En l'espèce, Monsieur [X] [N] a été placé en rétention administrative par arrêté du 6 décembre 2022 notifié le même jour à sa levée d'écrou suite à l'exécution de la peine de trente mois d'emprisonnement prononcée par le tribunal correctionnel de Besançon le 10 novembre 2021 pour des faits de proxénétisme aggravé. La juridiction correctionnelle avait également prononcé à son encontre une interdiction définitive du territoire français.
Le dispositif du jugement du tribunal correctionnel de Besançon du 10 novembre 2021 était entaché d'une erreur matérielle en ce que la personne visée pour la peine complémentaire d' interdiction définitive du territoire français était Monsieur [I] [J], condamné dans la même affaire que Monsieur [X] [N]. Lors de l'audience du 8 décembre 2022, le juge des libertés et de la détention de Strasbourg a invité la préfecture à saisir le parquet de Besançon afin qu'elle saisisse le tribunal correctionnel d'une requête en rectification d'erreur matérielle.
Or, en réalité, par ordonnance du 9 juin 2022, le président du tribunal correctionnel de Besançon a rectifié l'erreur matérielle et a corrigé le dispositif du jugement de la manière suivante : 'prononce à l'encontre de [X] [N] l'interdiction du territoire français de manière définitive'.
Le moyen sera donc rejeté.
Sur l'absence de diligence de l'administration concernant la réservation d'un vol
Le conseil de l'interéssé fait valoir que l'administration n'apporte pas la preuve des diligences entreprises afin de procéder à son éloignement et notamment en ce qui concerne la réservation d'un vol.
En application de l'article L741-3 du CESEDA, un étranger ne peut être placé ou maintenu en rétention que le temps strictement nécessaire à son départ. L'administration exerce toute diligence à cet effet.
En l'espèce, un laissez-passer consulaire a été délivré par la Chine le 28 octobre 2022.
Un routing était prévu pour le 8 décembre 2022 , mais l'intéressé a déposé une demande d'asile après son placement en rétention.
Le pôle central d'éloignement a fait une nouvelle demande de routing le même jour.
Il ressort de l'ensemble de ces éléments que l'administration a accompli les diligences nécessaires à la mise en oeuvre de la mesure d'éloignement qui n'a pas pu être mise à exécution dans le délai de 48 heures qui s'est écoulé depuis la décision de placement en rétention.

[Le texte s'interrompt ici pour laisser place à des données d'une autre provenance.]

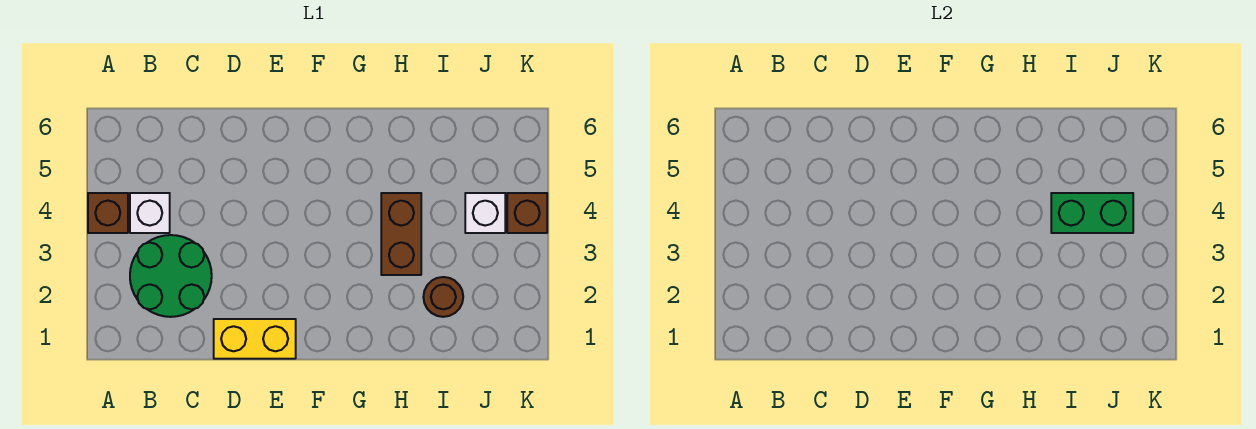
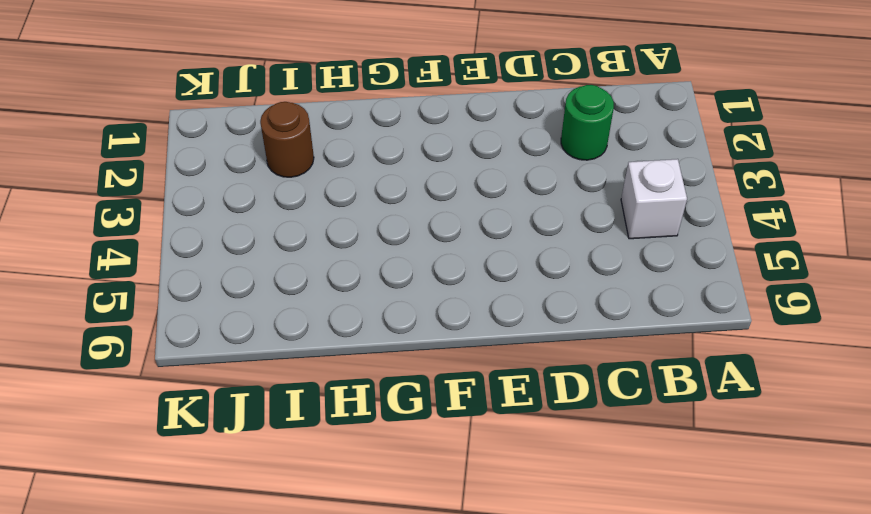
green round brick C2 level 1 -> green round brick B2:C3 level 1
none -> brown brick A4 level 1
none -> yellow brick D1:E1 level 1

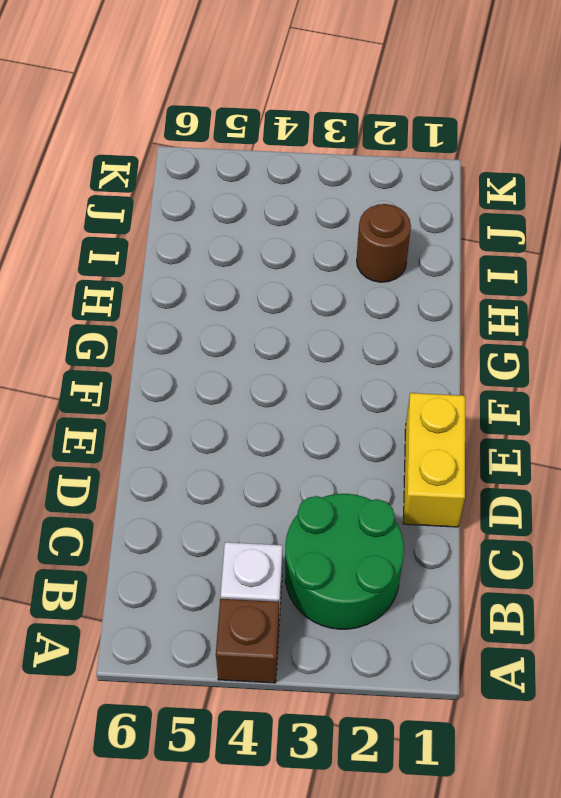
none -> brown brick H3:H4 level 1
none -> white brick J4 level 1

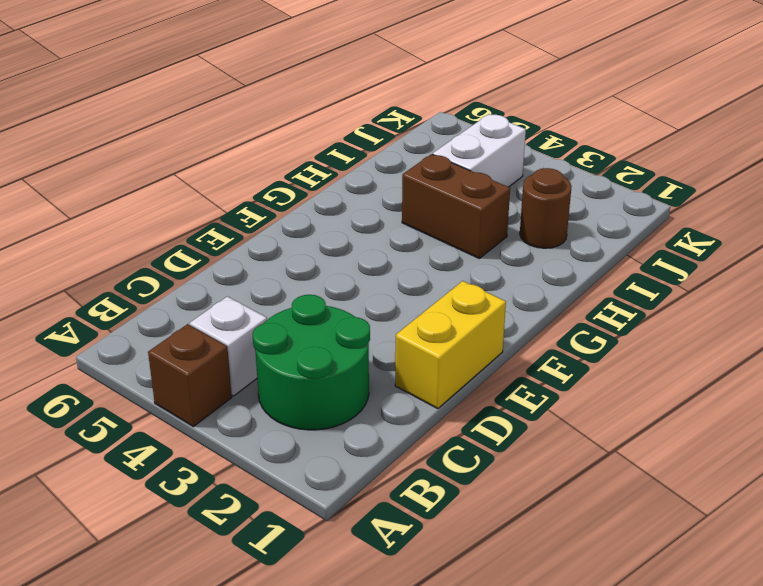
white brick I4:J4 level 1 -> white brick J4 level 1
none -> brown brick K4 level 1
none -> green brick I4:J4 level 2

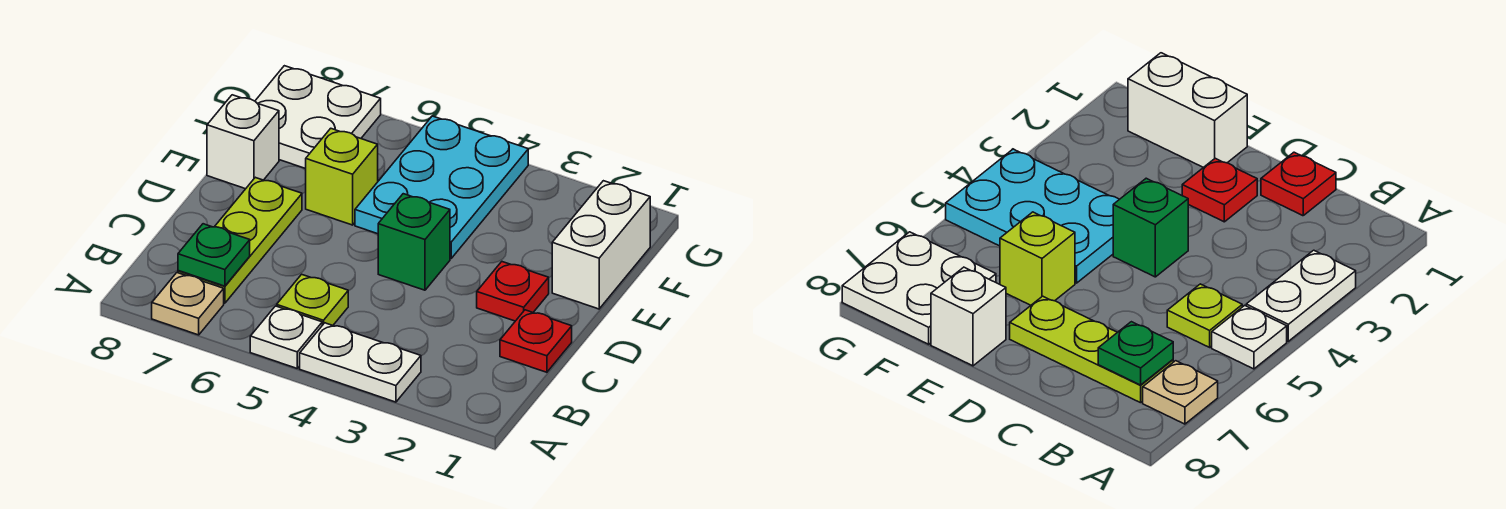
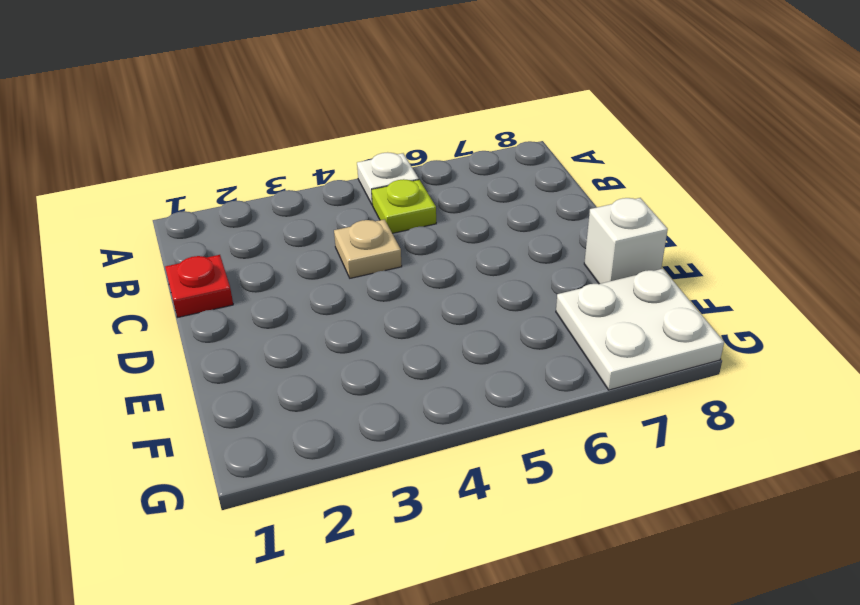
tan plate C4 level 1 -> tan plate A7 level 1
none -> white plate A3:A4 level 1
none -> lime plate B7:D7 level 1
none -> red plate D2 level 1

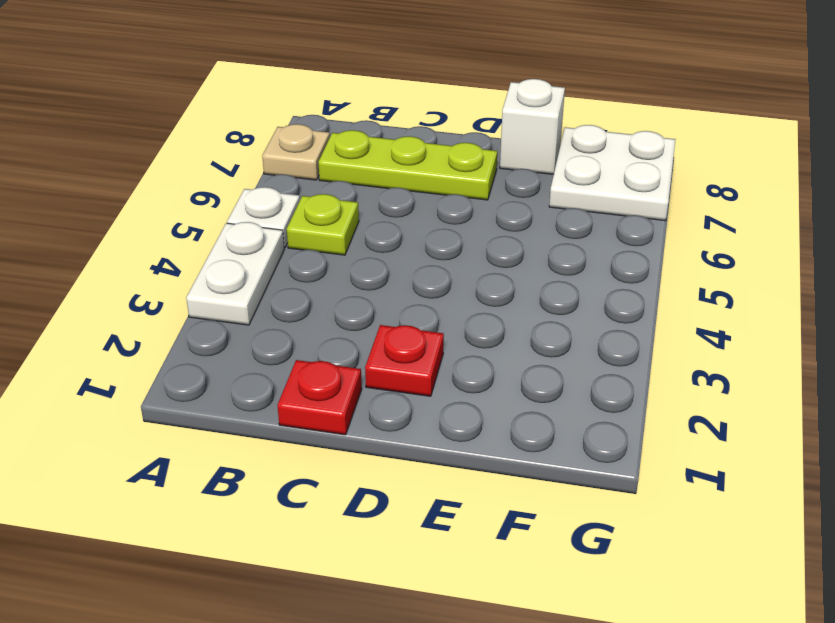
none -> green brick D4 level 1
none -> white brick E1:F1 level 1
none -> cyan plate E4:G5 level 1

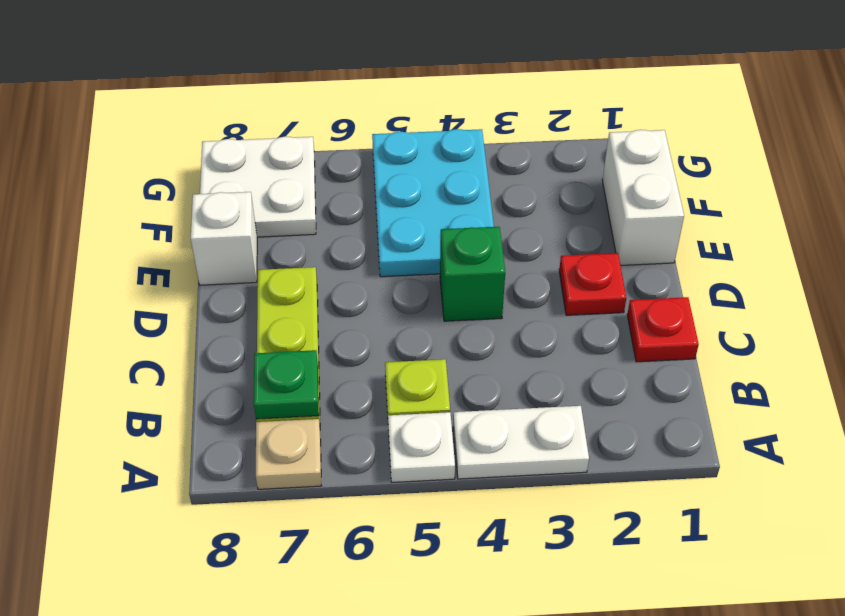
none -> lime brick E6 level 1

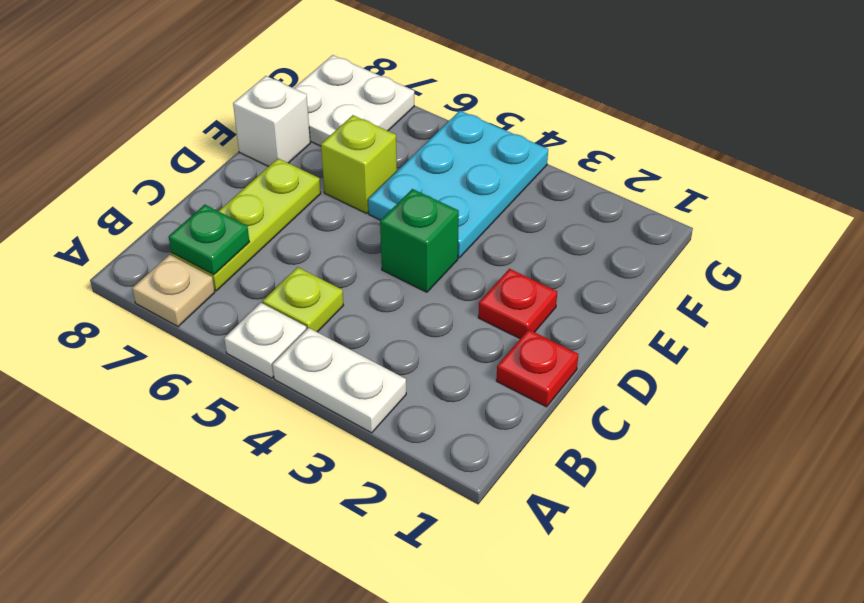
none -> white brick E1:F1 level 1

Le moyen sera donc rejeté.
Sur l'absence de perspective d'éloignement en raison de la fermeture de l'espace aérien du pays de destination
Le conseil de l'intéressé soutient qu'il n'existe pas de perspective raisonnable d'éloignement, les vols vers la Chine étant fortement réduits depuis la crise sanitaire.
Par arrêté du 17 octobre 2022, la préfecture de l'Yonne a fixé la Chine comme pays de destination.
Si le trafic aérien vers la Chine reste perturbé à ce jour en raison de la pandémie de COVID 19 et des mesures prises par le gouvernement chinois, rien ne permet au stade de la première prolongation de la rétention administrative de l'intéressé de présumer qu'aucun vol ne pourra être réservé avant la fin de sa rétention administrative, les obstacles étant suceptibles d'être levés dans des délais compatibles avec la rétention.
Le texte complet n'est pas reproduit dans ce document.